Des services secrets, nous ne savons que les échecs et rarement les succès. Si l'échec provoque l'anathème, l'ingratitude est fille de la victoire. Quand à la gloire, il faut l'oublier, elle est pour les autres...

samedi 21 septembre 2019

L'affaire Cameron Ortis est un « cas classique d'espionnage »


L’arrestation de Cameron Ortis, haut responsable de la GRC accusé de vols de documents sensibles, inquiète les alliés du Canada, mais constitue un cas classique, explique Éric Denécé, directeur du Centre français de Recherche sur le renseignement.

Vous qui observez cette situation avec un regard extérieur, quelle est votre réaction à toute cette affaire jusqu’à maintenant?

C’est une affaire d’espionnage classique puisque les services du monde entier essaient de recruter des informateurs au plus haut niveau de l’administration des pays cibles.

Malheureusement, le Canada est touché aujourd’hui, mais on a bien vu que la Russie a été touchée il y a quelques jours lorsque les Américains ont dévoilé avoir eu une source au sein du Kremlin.

Les autorités ne disent pas tout sur cette affaire et on comprend qu’elles ne savent pas encore tout. Peut-on seulement spéculer en ce moment?

Les enquêteurs devront déterminer depuis quand Cameron Ortis était dans le renseignement. On sait qu’il était à la GRC depuis 2007, mais quels postes a-t-il occupés, à quels types d’information a-t-il eu accès au cours de ces années-là, avec qui était-il en contact et depuis combien de temps?

Des éléments du dossier qui ont été communiqués au public, ce que je retiens, c’est que l’homme était endetté, ce qui est tout un levier de manipulation pour un service de renseignement adverse.

Le Service canadien du renseignement de sécurité (SCRS) a l’air de dire qu’il a été arrêté avant qu’il ne partage les informations. C’est tout le mal que l’on souhaite au Canada parce qu’effectivement, si les informations ont été données à un service étranger, ça peut porter préjudice à la fois à l’activité des services de renseignement canadiens, mais aussi à leur relation avec les alliés, notamment au sein du club des Five Eyes [qui regroupe les services de renseignements de l’Australie, du Canada, de la Nouvelle-Zélande, des États-Unis et du Royaume-Uni, NDLR].

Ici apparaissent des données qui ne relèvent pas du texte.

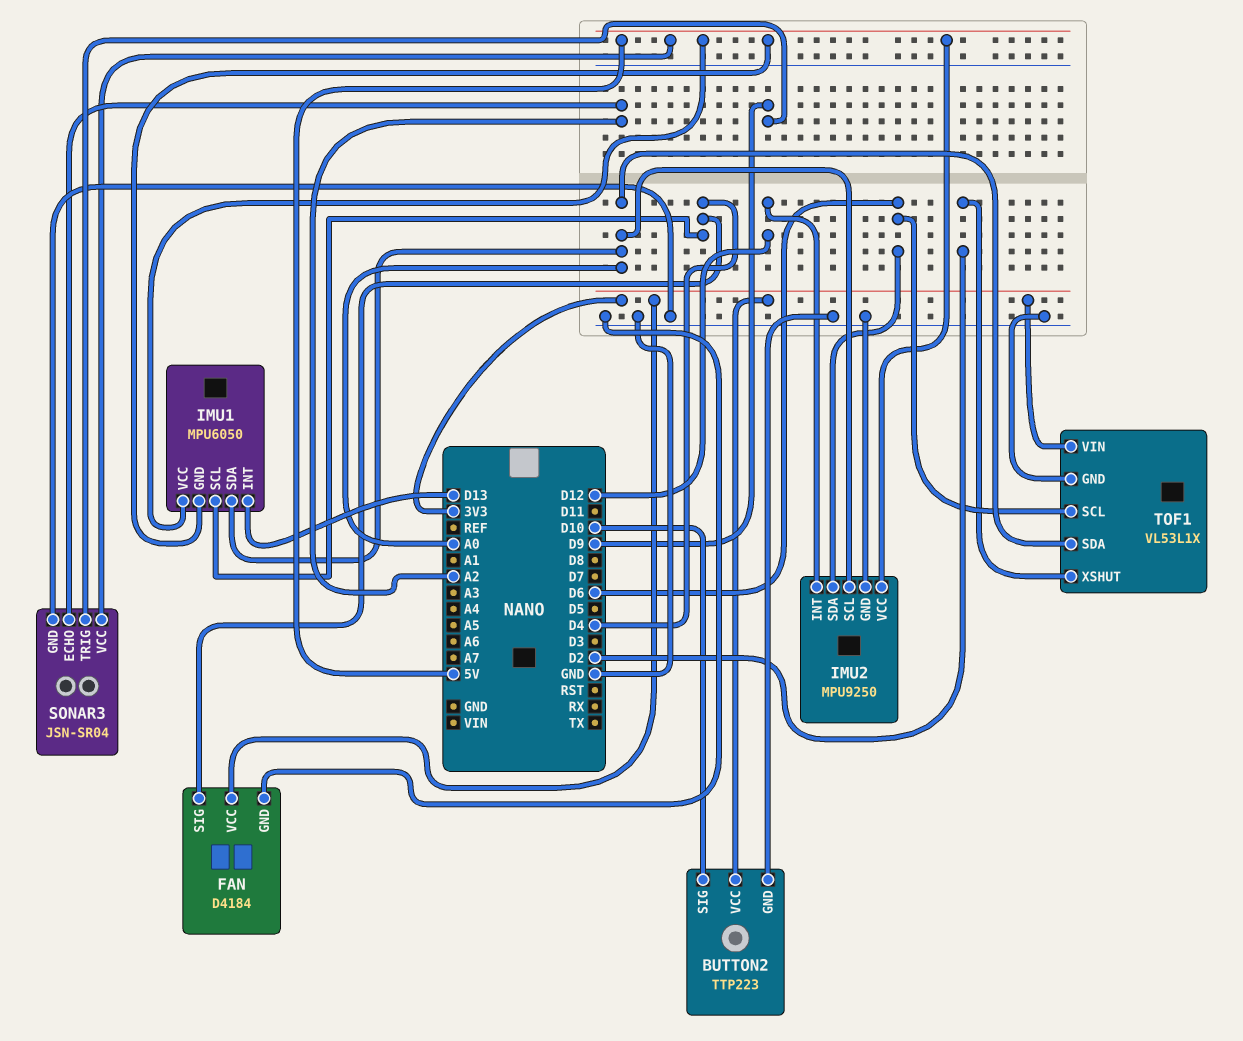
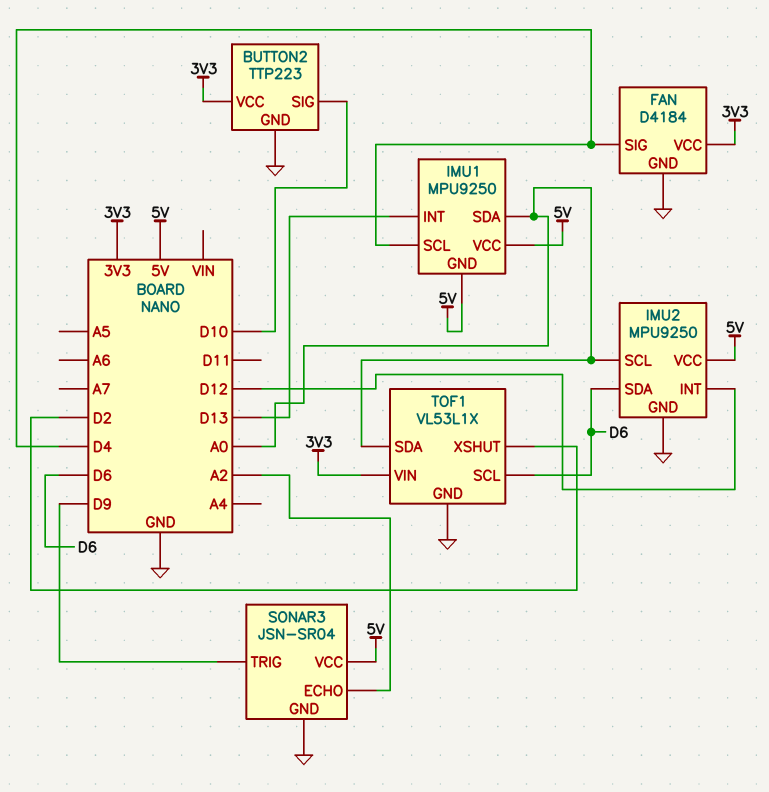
IMU1: MPU6050 -> MPU9250

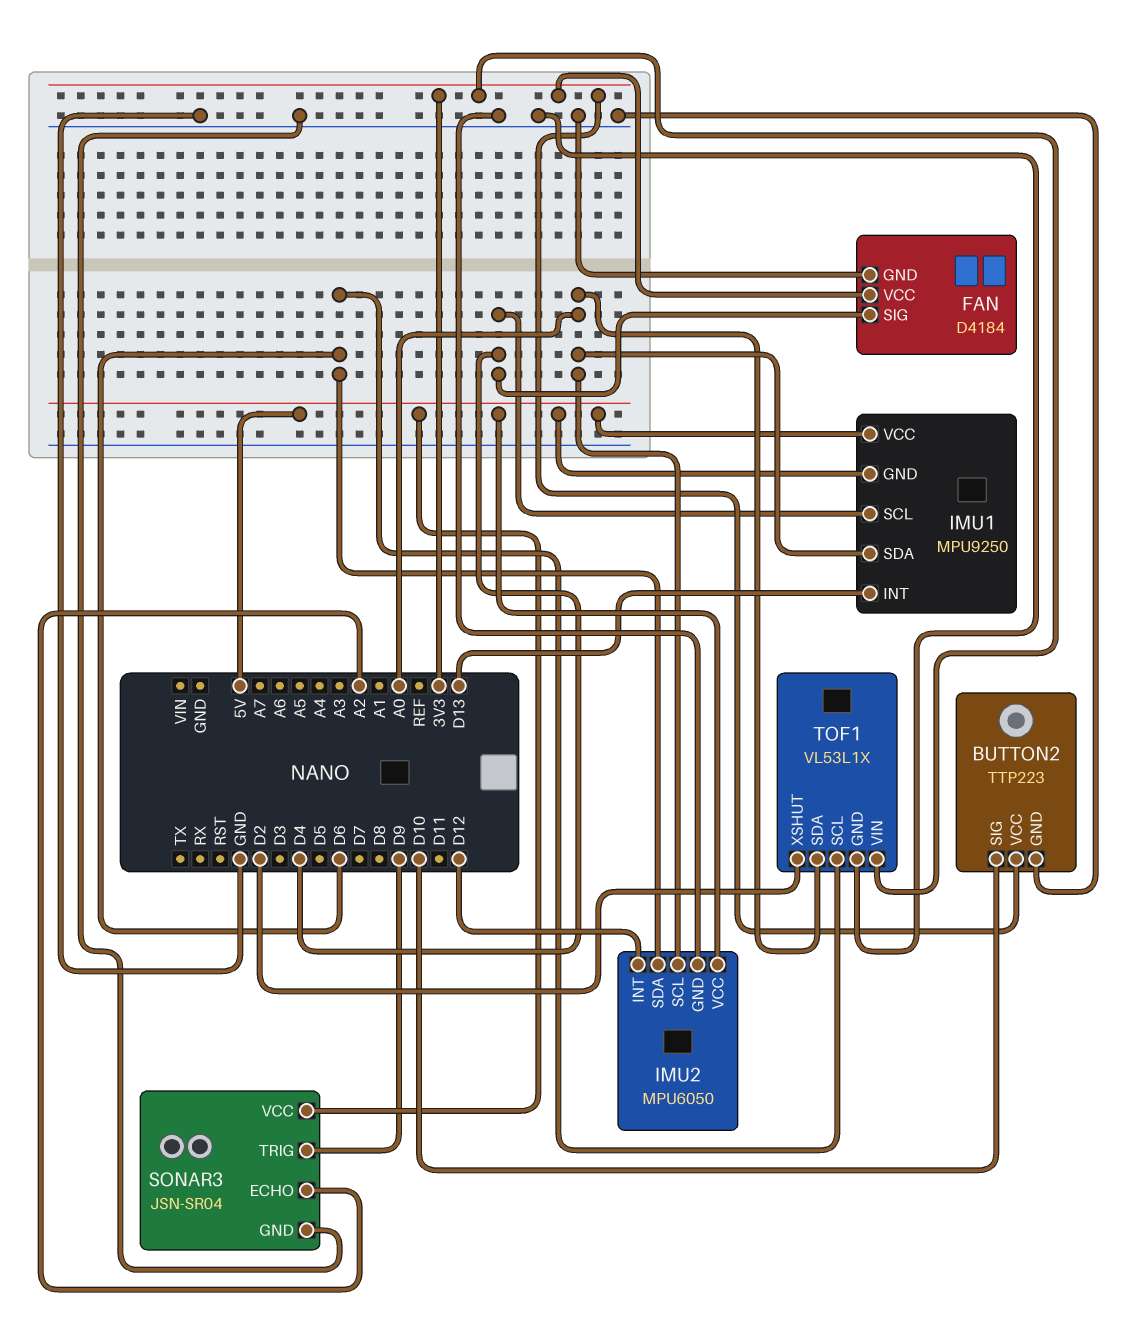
IMU2: MPU9250 -> MPU6050

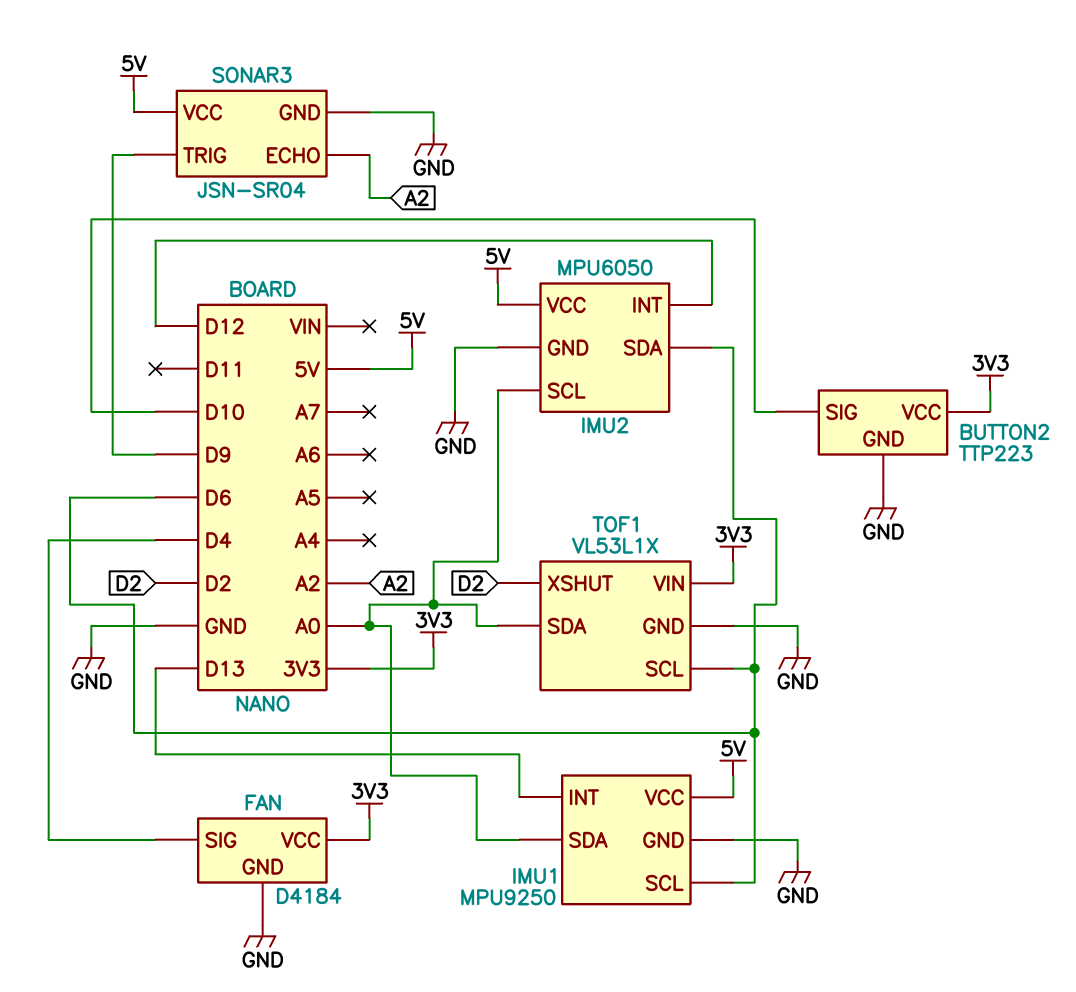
IMU1 pin GND: 5V -> GND
IMU1 pin SCL: D4 -> D6

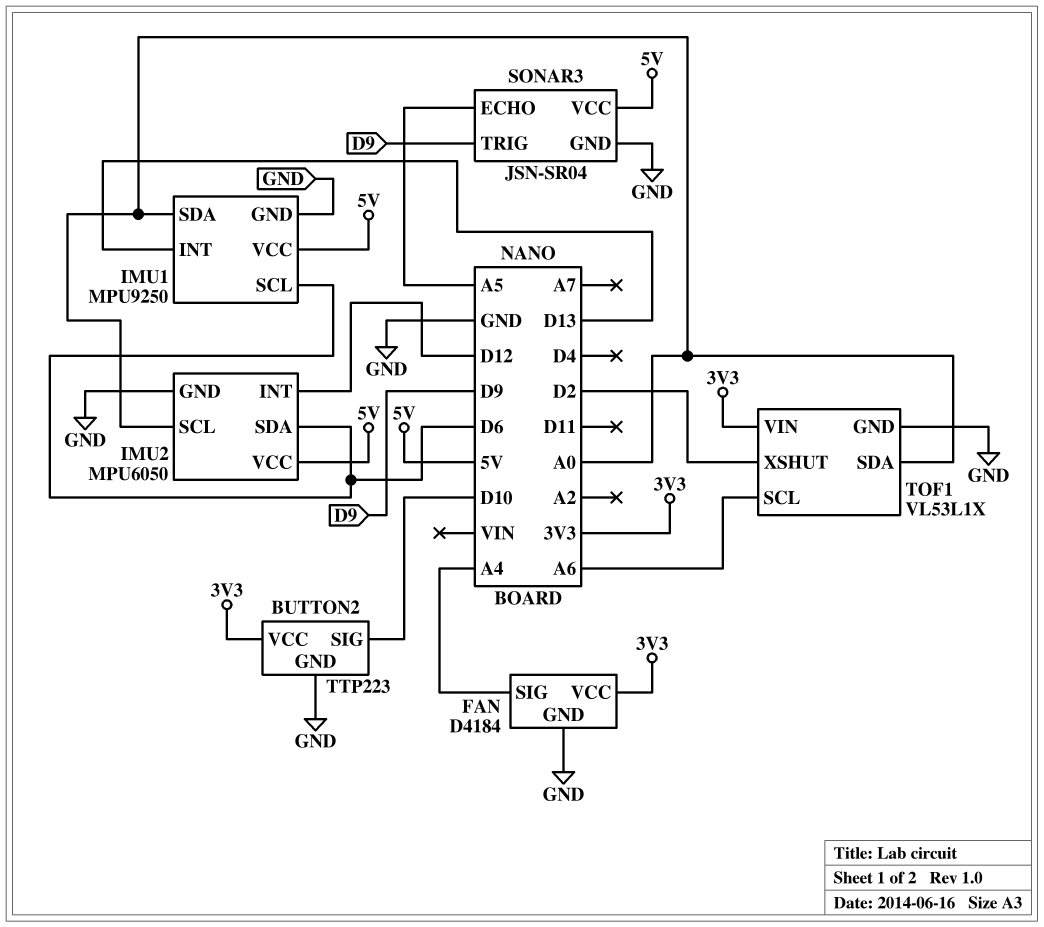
FAN pin SIG: D4 -> A4
SONAR3 pin ECHO: A2 -> A5
TOF1 pin SCL: D6 -> A6

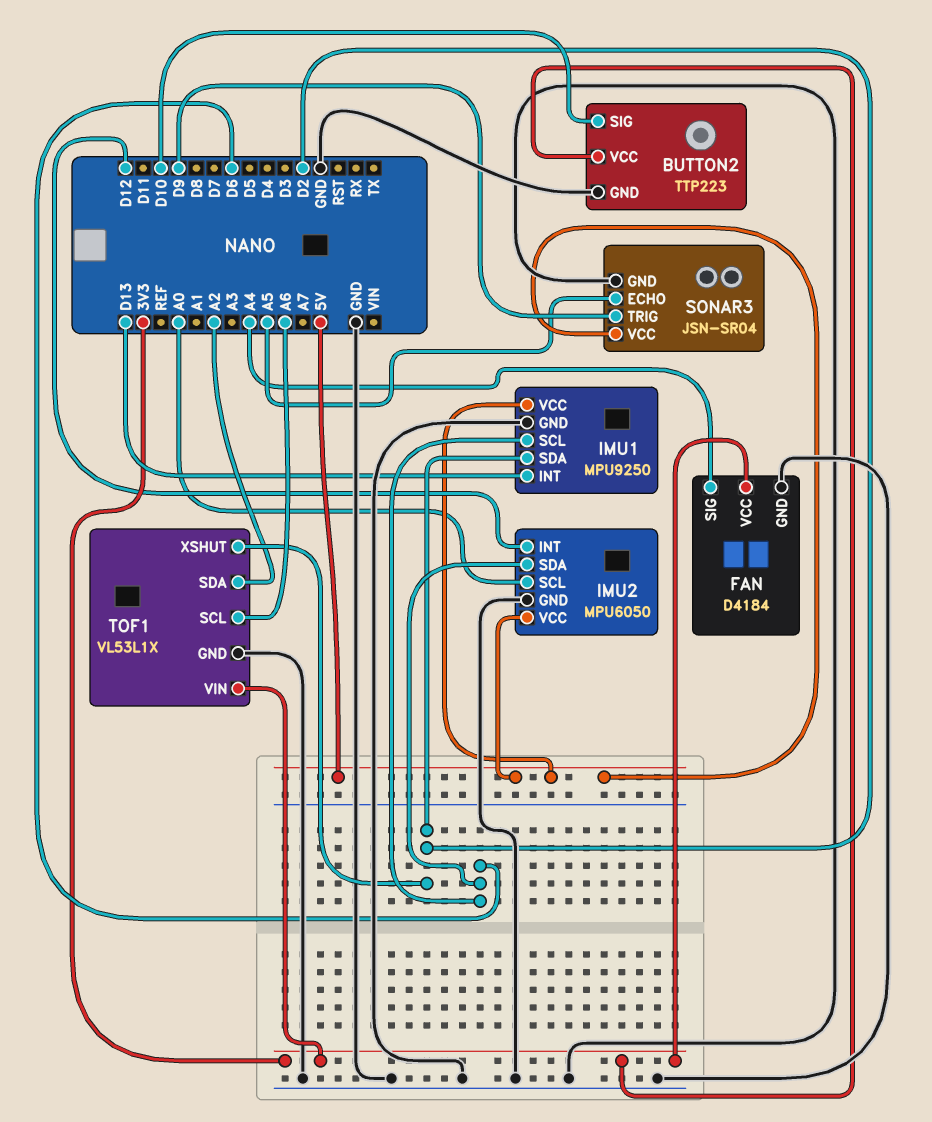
IMU1 pin SDA: A0 -> D2
TOF1 pin SDA: A0 -> A2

Maintenant, il ne faut pas non plus être catastrophiste. D'abord, il faut que l’évaluation soit faite pour bien mesurer ce à quoi il avait accès et à qui il l’aurait donné. […] Ensuite, Il faut se dire que, probablement, le contre-espionnage canadien était au courant depuis quelque temps et devait surveiller les agissements de M. Ortis, puisqu’on a appris que sa maison a été fouillée il y a un mois.

Donc peut-être que les dégâts seront un peu plus contrôlés, beaucoup plus limités qu’on ne l’imagine à l’heure actuelle.

Les membres du Five Eyes sont-ils plus vulnérables de par leurs liens communs?

Bien sûr, il est de notoriété publique que, dans ce club, les liens sont très étroits, même si je dirais que la réciprocité dont font preuve les États-Unis est parfois fort limitée.

Effectivement, il y a un niveau de coopération et de connivence qui sont compréhensibles en fonction à la fois de la culture et de la langue et les choses échangées sont beaucoup plus poussées qu’elles ne le sont avec d’autres pays comme Israël ou la France.

S’il y a eu, au cours de l’interrogatoire, des éléments qui permettent de penser qu’il a donné des informations concernant la Nouvelle-Zélande, ou l’Australie, ou les États-Unis, ou la Grande-Bretagne, à ce moment-là, les services de contre-espionnage de ces pays-là vont, à leur tour, essayer à la fois de mesurer et de limiter les dégâts que peut avoir commis cet espion.

La commissaire de la GRC [Brenda Lucki] indiquait que des mesures de mitigation ont été mises en place, pour assurer auprès de ses alliés que le Canada faisait son travail. C’est bien le message qui était lancé?

Oui, car il ne faut pas perdre de vue que Cameron Ortis a bien été identifié par la GRC elle-même.

Ce qui est terrible, c’est lorsque l’information arrive via un service allié […] ou bien lorsqu’on l’apprend quand la taupe n’est plus sur notre territoire et s’est réfugiée en Russie, au Venezuela ou ailleurs et qu’elle fait état du fait qu’elle a donné de l’information.

Là, ça montre bien de toute façon que cet élément douteux, voire espion, a été identifié par les services de sécurité canadiens et c’est aussi un gage de sérieux vis-à-vis des services alliés.